Comment fais-tu ?

L’un des tournants de ma vie eut lieu dans une grande université d’Iowa, où, dans les années 1963-64, j’étais la seule étudiante à me définir comme étant juive.
Parmi mes camarades de chambre, durant le premier trimestre, se trouvait une jeune fille qui avait décidé de mener à bien une enquête sociologique sur le développement de l’enfant dans différents milieux culturels. Elle se spécialisa dans la culture juive puisqu’elle avait à sa disposition un spécimen prêt à être interviewé : moi. Personnellement, je suis issue d’une famille juive libérale, quatrième génération de Juifs allemands qui avaient immigré aux Etats-Unis avant la guerre civile américaine. Je ne connaissais pas grand-chose du judaïsme, mais j’essayai de répondre au mieux à ses questions. Inutile de dire que je fus soulagée quand elle eut terminé, mais ce fut de courte durée : elle avait refilé mon nom à un comité enquêtant sur le judaïsme. Pour répondre, je devais, cette fois, approfondir sérieusement le sujet.
Dans la bibliothèque de l’université, je trouvais deux étagères de livres d’intérêt juif. Ceux-ci me permirent d’acquérir des bases sur l’histoire juive, les traditions et les croyances et de me tirer d’affaire durant l’hiver. Puis, au printemps, je rencontrai Janet.
Janet était chrétienne, baptiste, issue d’une petite ville d’Iowa. Comme beaucoup d’étudiantes, elle venait d’une famille dans laquelle la religion tenait une place prépondérante. Ses croyances la guidaient dans tous les aspects de sa vie.
J’étais la première personne juive qu’elle rencontrait. Elle me dit qu’elle avait choisi d’écrire son mémoire sur la culture juive parce qu’elle s’intéressait aux origines de sa religion. Pouvait-elle m’accompagner à la synagogue?
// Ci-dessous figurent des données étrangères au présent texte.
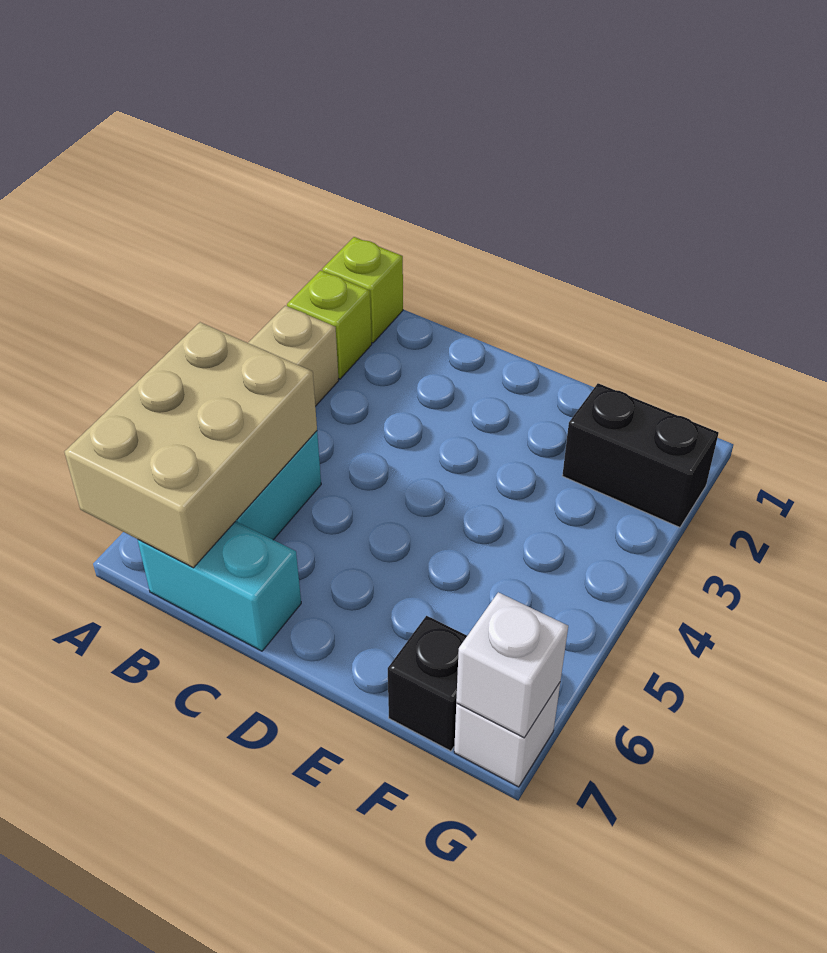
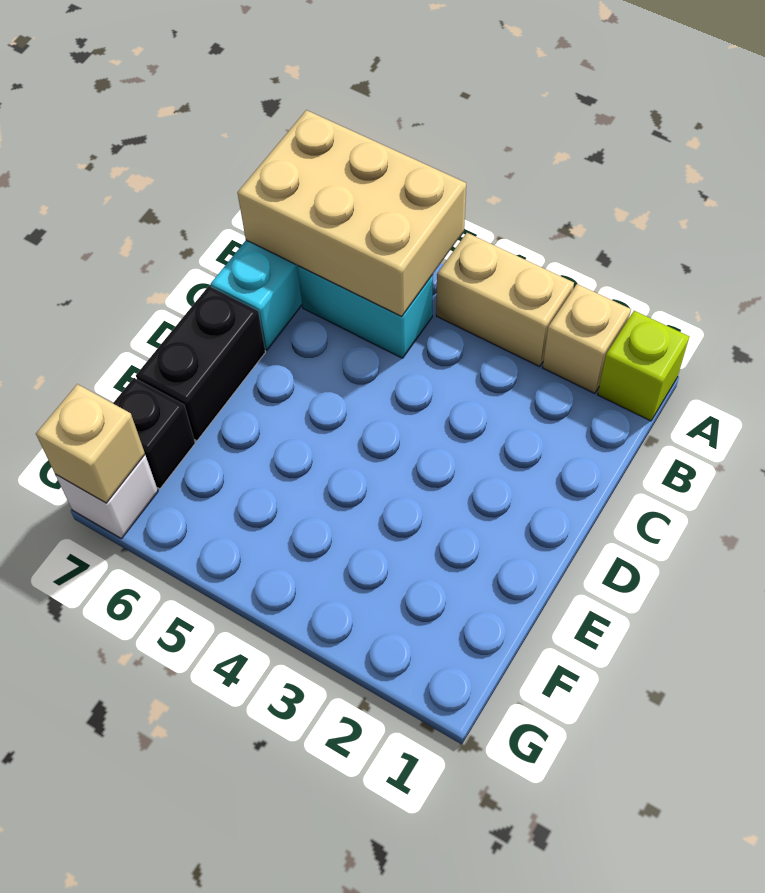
lime brick A2 level 1 -> tan brick A2 level 1
black brick F2:G2 level 1 -> black brick D7:E7 level 1
white brick G7 level 2 -> tan brick G7 level 2

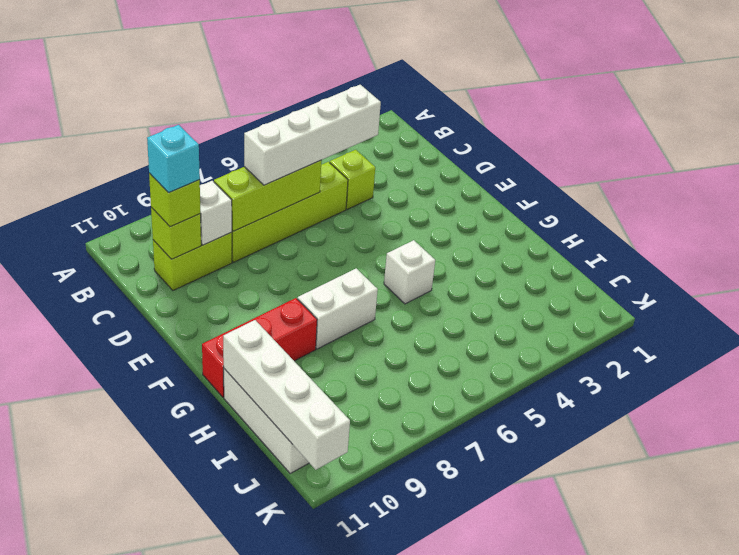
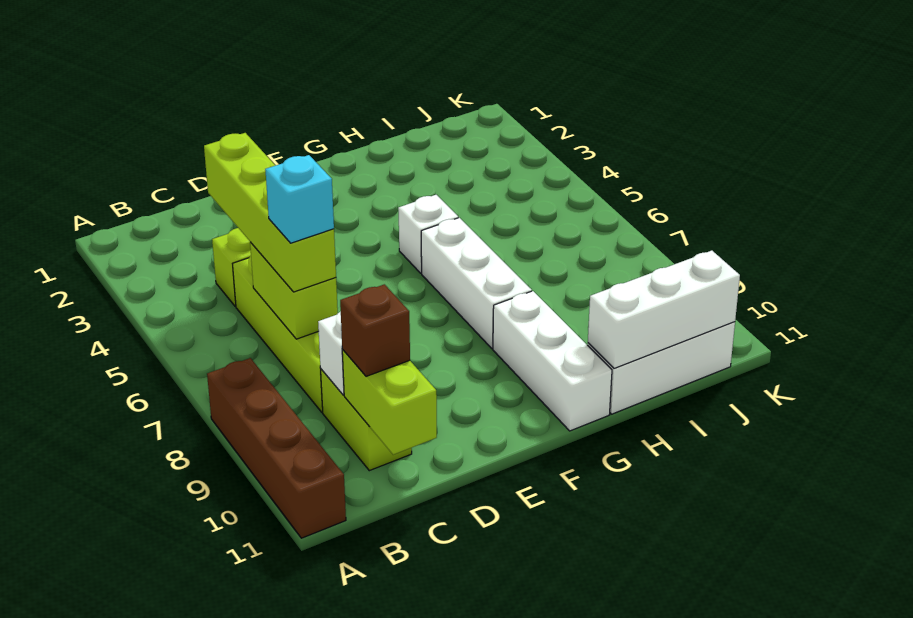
none -> brown brick A8:A11 level 1
white brick C4:C7 level 3 -> lime brick C4:C7 level 3
lime brick C6:C8 level 2 -> lime brick C6:C7 level 2
lime brick C10 level 2 -> lime brick C10:C11 level 2
lime brick C10 level 3 -> brown brick C10 level 3
cyan brick C10 level 4 -> cyan brick C7 level 4
white brick G7:G8 level 1 -> white brick G6:G8 level 1
red brick G9:G11 level 1 -> white brick G9:G11 level 1
white brick H11:K11 level 2 -> white brick H11:J11 level 2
Dans cette petite ville, il y avait effectivement une petite communauté libérale qui se réunissait tous les vendredis soir dans une salle de l’église. J’acceptai de l’y emmener et, alors que nous marchions dans la rue, elle me demanda soudain: "Où manges-tu?"
Etonnée, je lui donnai le nom de la cantine du collège.
" Mais comment fais-tu ? " insista-t-elle.
" Que veux-tu dire ? Je mange et c’est tout ! "
Incrédule, elle continua : "Comment cela: "Je mange et c’est tout !". A la cantine, on nous sert du porc, des fruits de mer trois ou quatre fois par semaine et la plupart du temps, la viande est accompagnée d’une sauce au lait !"
"Ah, je comprends ! Tu parles de "cacher". Mais moi, je suis libérale, je ne mange pas cacher !"
"Comment ? Tu ne fais pas attention à cela ? Mais d’après tout ce que j’ai lu, "cacher" est un des piliers du judaïsme. Pourquoi ne manges-tu pas cacher ?"
Ennuyée, je répondis: "Je ne sais pas. Les libéraux ne le font pas, c’est tout".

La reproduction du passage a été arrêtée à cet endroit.